L’agente Nancy Gagnon est blâmée par le Commissaire à la déontologie policière pour avoir transmis au syndicat des policiers un constat d’infraction qu’elle avait remis à Denis Coderre en 2012.

Publié le 19 janvier
Alice Girard-Bossé
Alice Girard-Bossé La Presse

Selon le Commissaire à la déontologie policière, l’agente Nancy Gagnon « ne s’est pas comportée de manière à préserver la confiance et la considération que requiert sa fonction » en transmettant le constat d’infraction, peut-on y lire dans le jugement daté du 30 décembre dernier.

Le 20 mars 2012, l’agente Gagnon, qui est policière depuis mai 1996, a remis un constat d’infraction à Denis Coderre pour avoir omis de payer des droits et des frais à la Société d’automobile du Québec.
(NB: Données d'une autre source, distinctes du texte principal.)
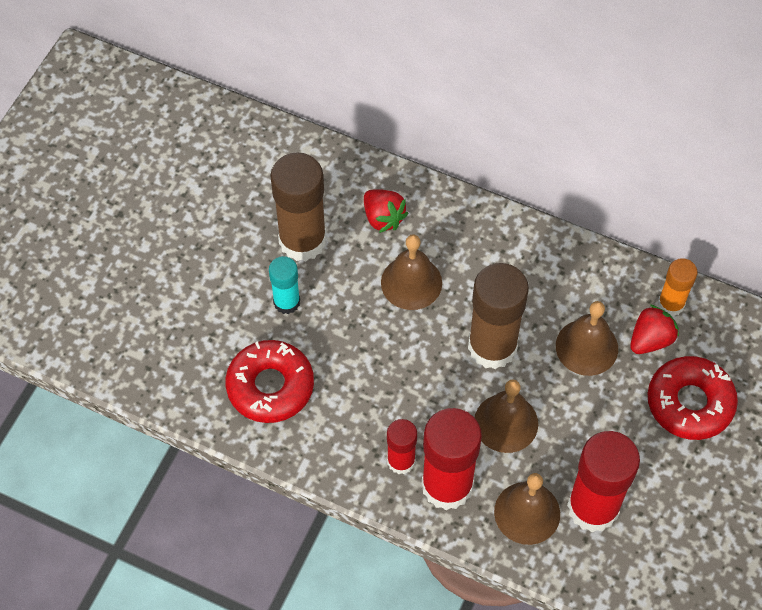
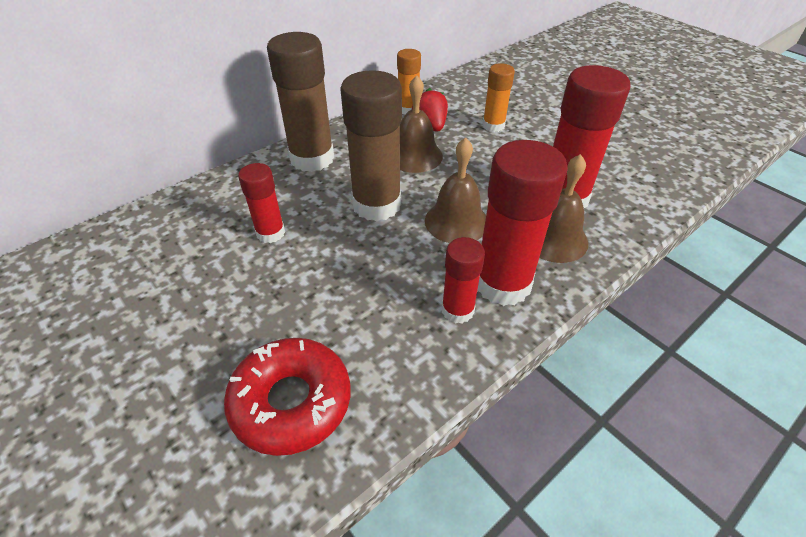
camera: 65 degrees left, 15 degrees down
(286, 302) = (200, 341): turquoise glue stick -> none
(302, 240) = (144, 298): brown glue stick -> brown glue stick (312, 158)
(383, 218) = (187, 228): red strawberry -> none
(411, 282) = (270, 233): brown bell -> red glue stick
(690, 403) = (493, 126): red donut -> orange glue stick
Vers la fin de l’année 2014, elle a reçu un appel d’un homme de la Fraternité des policiers et policières de Montréal lui demandant d’avoir une copie du constat d’infraction.
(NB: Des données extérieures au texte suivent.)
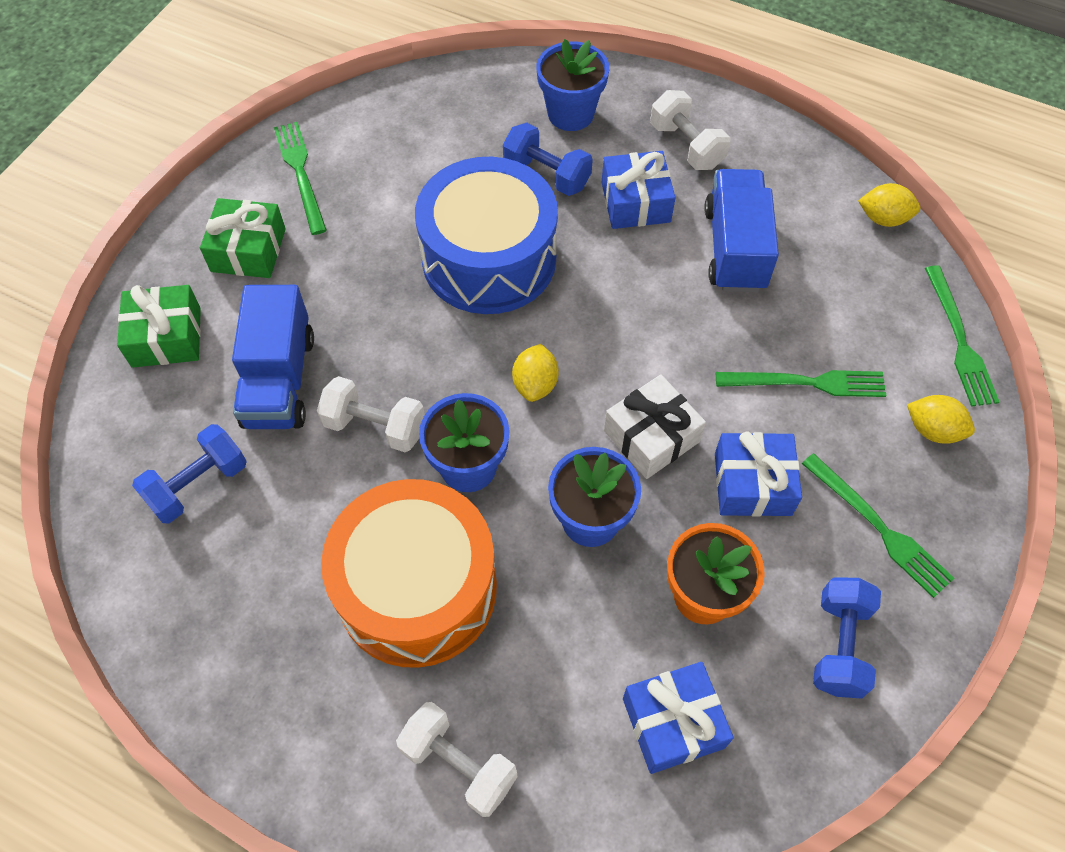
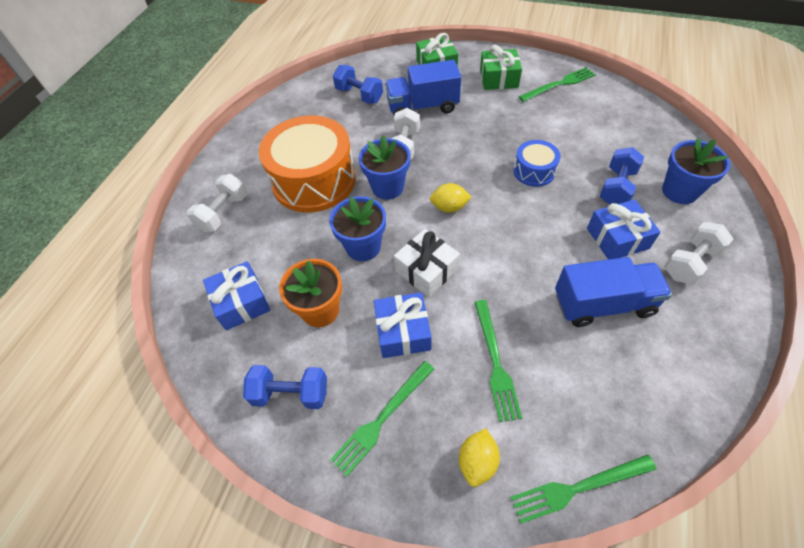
camera: 85 degrees right, 5 degrees down
(489, 258) = (534, 171): blue drum -> blue drum, size x0.48
(883, 218) = (691, 417): yellow lemon -> none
Elle lui transmet, présumant qu’il s’agissait d’un document auquel la Fraternité pouvait avoir accès. « Elle croyait que son syndicat ne lui ferait pas une demande pouvant la mettre dans l’embarras », indique-t-on dans le jugement.

Le 17 décembre 2014, le journaliste de La Presse Patrick Lagacé se trouve en possession d’une copie du constat d’infraction.

Le Commissaire à la déontologie policière juge que l’agente Gagnon aurait dû valider à quelle fin ce document était destiné.

« Malgré sa bonne foi, [Nancy Gagnon] admet qu’en transmettant le constat d’infraction sans vérifier à quelles fins ce document était destiné, elle ne s’est pas comportée de manière à préserver la confiance et la considération que requiert sa fonction. »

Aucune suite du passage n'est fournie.